Arianna Huffington’s message for older Americans: Don’t define yourself in terms of money and power because someone always has more, she says. What’s way more important is your sense of well-being, wisdom and wonder.

Arianna Huffington


Huffington spoke to an overflow crowd of attendees today at the AARP Ideas@50+ conference in San Diego. 

“I love what happens when we age,” says Huffington, who started the Huffington Post after the age of 50; we stop listening to that inner voice of self-criticism that only saps our energy, she says.

Aging makes life richer, she says. Getting older is not a contraction, it’s an expansion.

Huffington is best known as founder of the the Huffington Post, a news and blog website. In 2012, the site won a Pulitzer Prize for national reporting.

Huffington has been named to  Time magazine’s  list of the world’s 100 most influential people and the  Forbes  Most Powerful Women list.

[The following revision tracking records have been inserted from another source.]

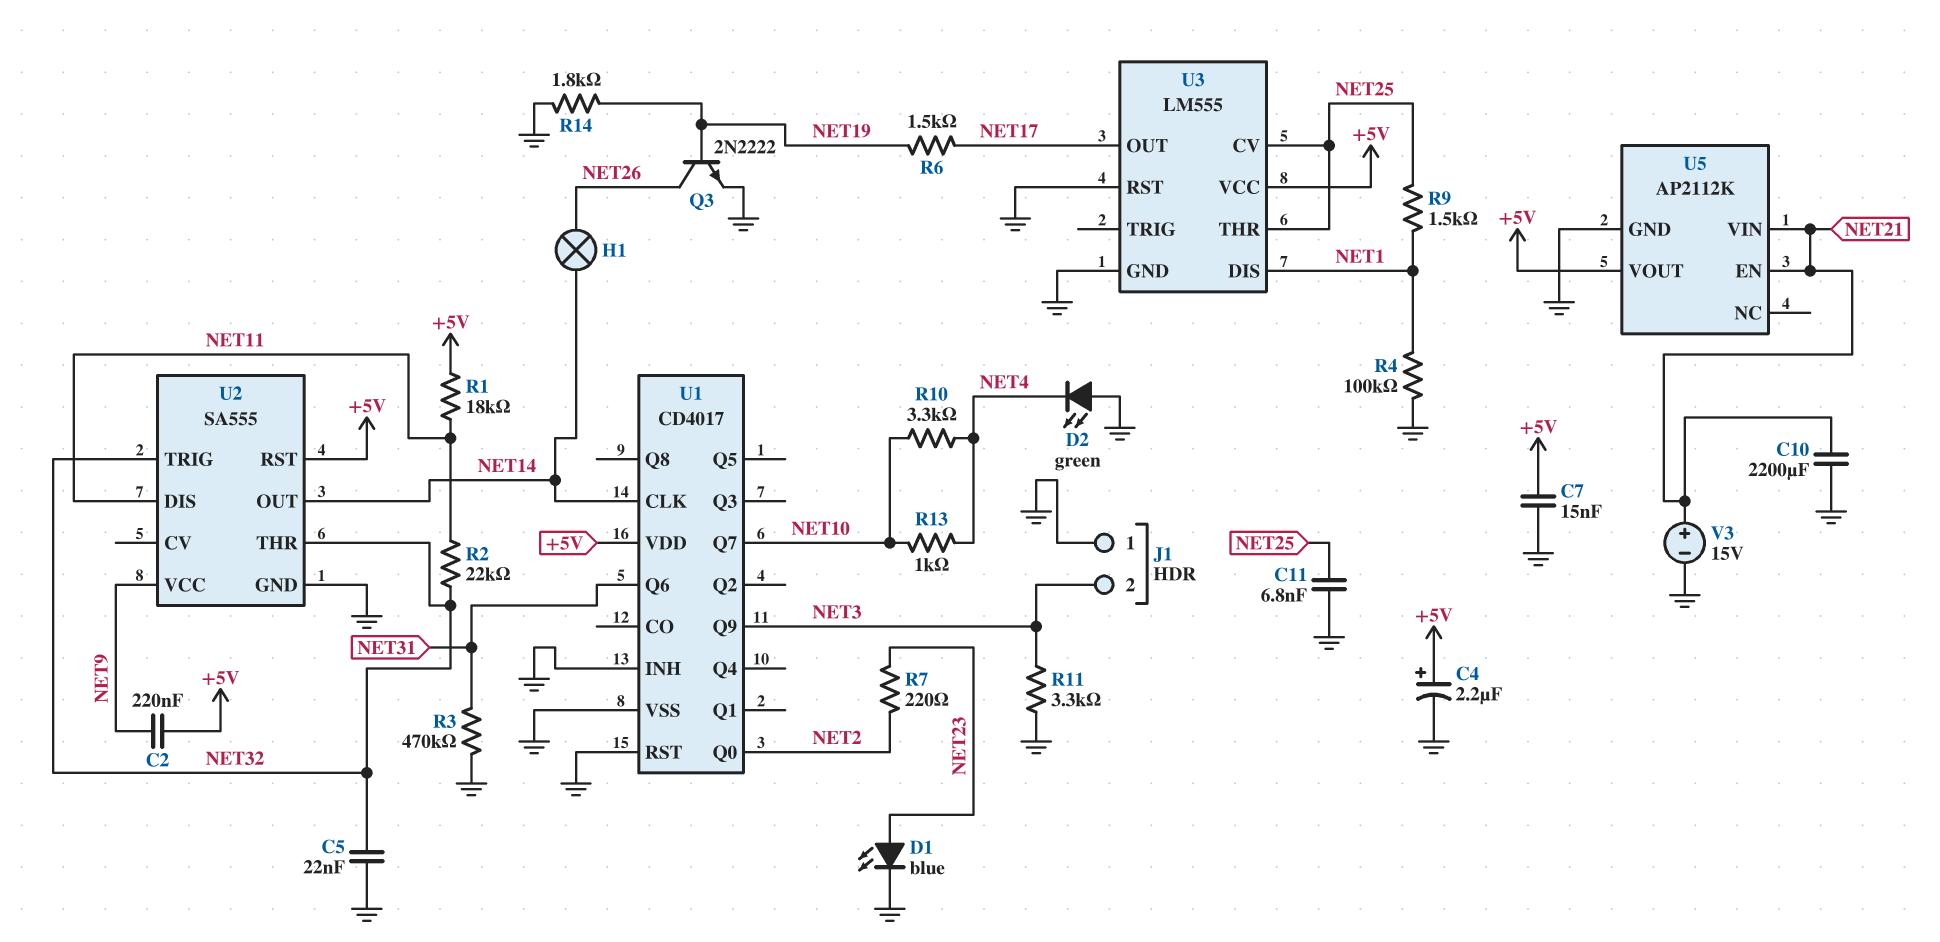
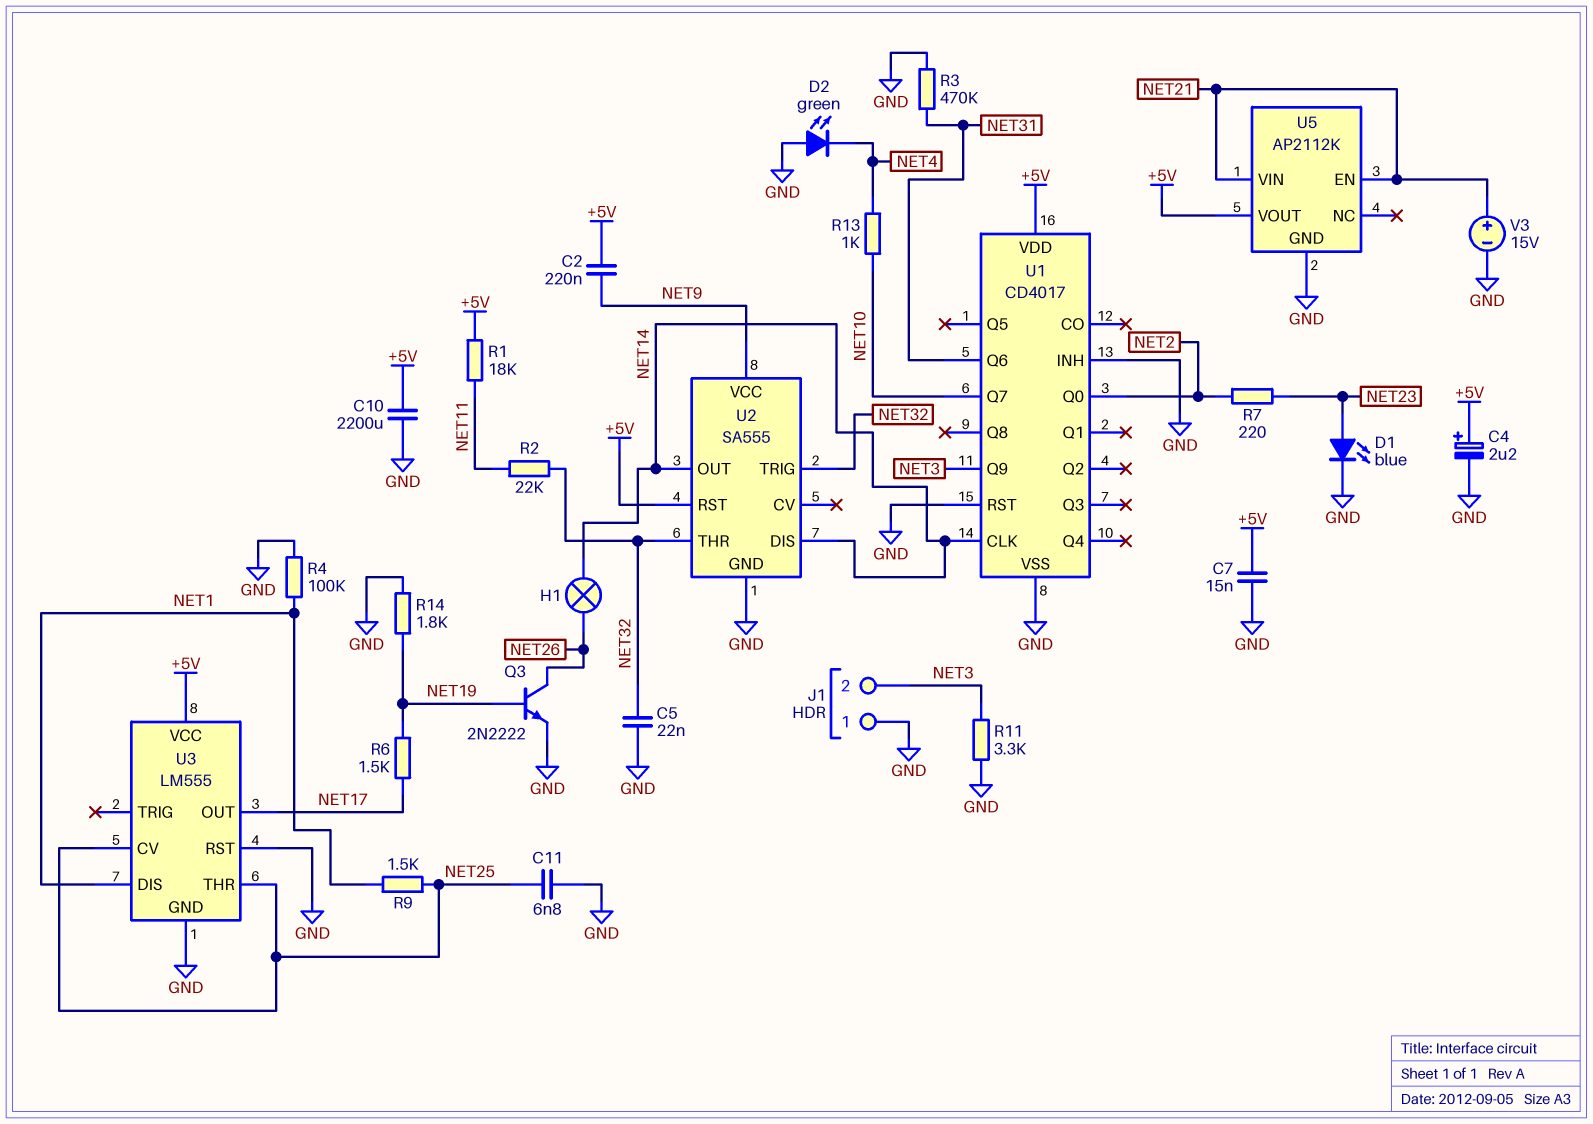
C10: 2200uF (GND, NET21) -> 2200uF (+5V, GND)
R10: 3.3k (NET4, NET10) -> none
U2 pin DIS: NET11 -> NET14

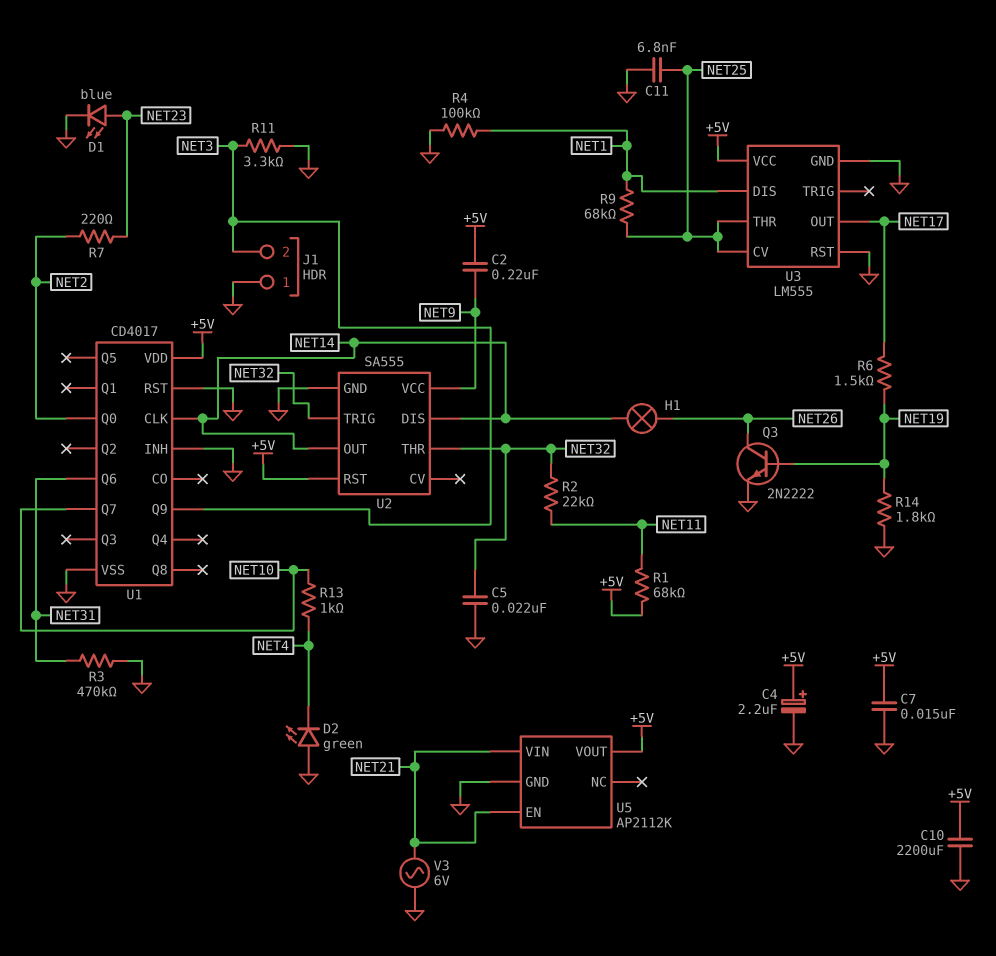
R1: 18k (+5V, NET11) -> 68k (+5V, NET11)
R9: 1.5k (NET1, NET25) -> 68k (NET1, NET25)
V3: 15V (plus NET21, minus GND) -> AC 6V (GND, NET21)

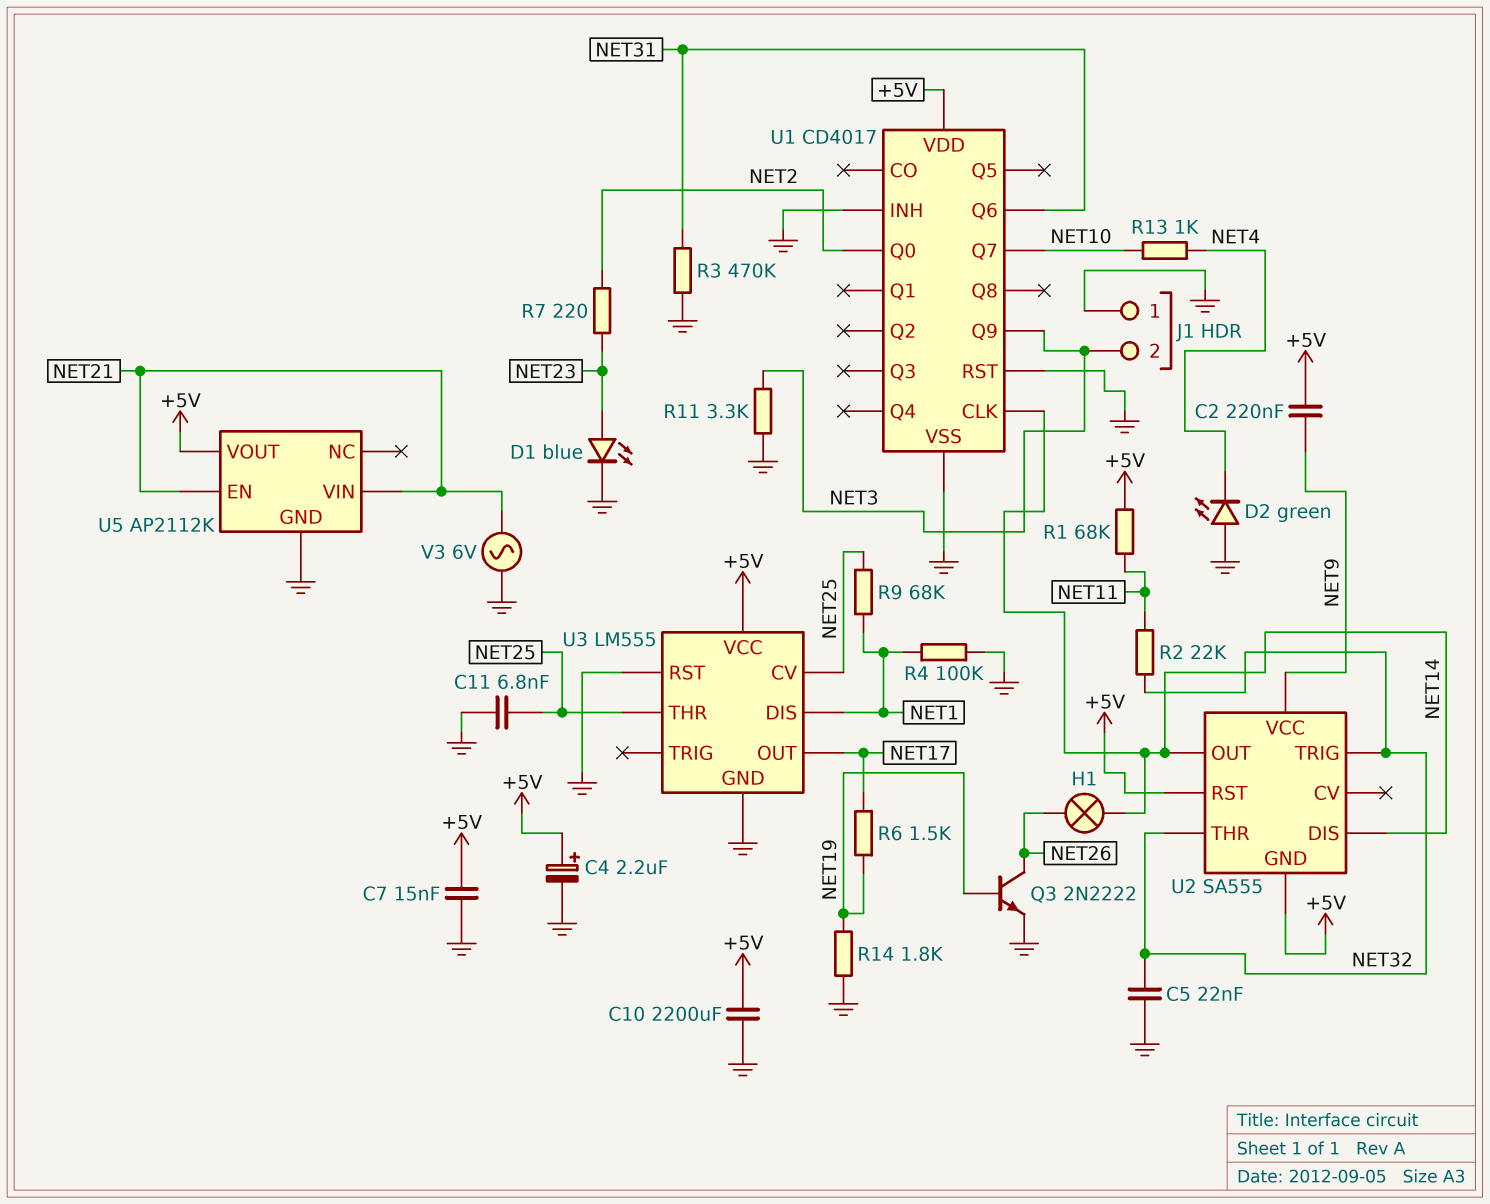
U2 pin GND: GND -> +5V

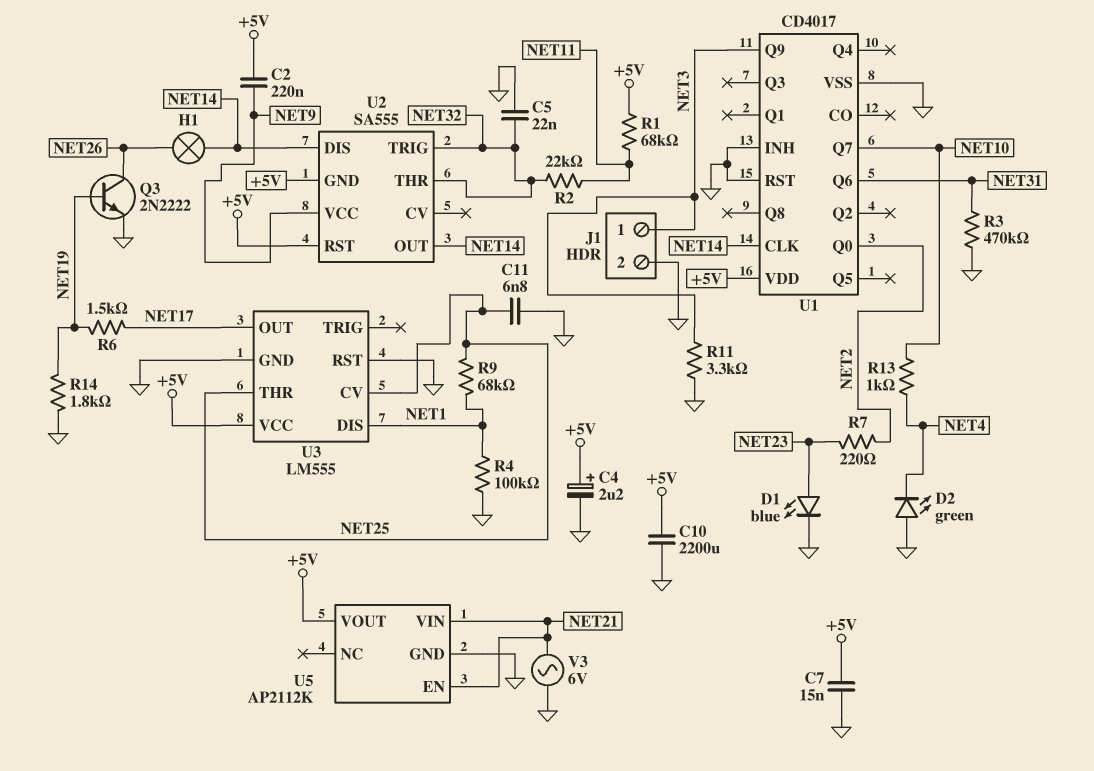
J1 pin 1: GND -> NET3
J1 pin 2: NET3 -> GND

Originally from Greece, she moved to England when she was 16 and graduated from Cambridge University with an M.A. in economics. At 21, she became president of the debating society, the Cambridge Union.

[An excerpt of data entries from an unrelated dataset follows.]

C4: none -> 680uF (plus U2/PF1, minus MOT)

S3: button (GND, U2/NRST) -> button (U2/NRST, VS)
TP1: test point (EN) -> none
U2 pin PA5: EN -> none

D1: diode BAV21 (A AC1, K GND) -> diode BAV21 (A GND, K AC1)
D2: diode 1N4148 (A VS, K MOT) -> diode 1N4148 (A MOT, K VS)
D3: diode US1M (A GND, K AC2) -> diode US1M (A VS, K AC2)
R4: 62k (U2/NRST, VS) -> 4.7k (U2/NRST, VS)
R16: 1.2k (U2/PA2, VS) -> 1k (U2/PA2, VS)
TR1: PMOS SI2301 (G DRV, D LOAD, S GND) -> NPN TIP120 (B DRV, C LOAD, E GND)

Her 14th book,  Thrive: The Third Metric to Redefining Success and Creating a Life of Well-Being, Wisdom, and Wonder  was published by Crown in March 2014 and debuted at No. 1 on the  New York Times best-seller list.

Huffington echoed themes from her book in her talk, telling listeners that we need to retire the word "retirement." Life goes on in amazing ways, and she says you need to take advantage of it and be prepared for it.

Ways to improve your well-being, wisdom and sense of wonder include:

  • Taking your electronic devices out of your bedroom. We are too connected to technology, Huffington says, and we need to reconnect with ourselves.
  • Finding the time for inner renewal or meditation.
  • Finding a way to let go of things. It could be as simple as getting rid of clothing you are never going to wear or projects that may never get started, let alone get done.
  • Ending multitasking and taking the time to be present with your environment.

Huffington invited people to write for  HuffPost at 50, a channel on the website. Share your stories, she asked the audience. Life is scenery, she says, and most of it is beautiful.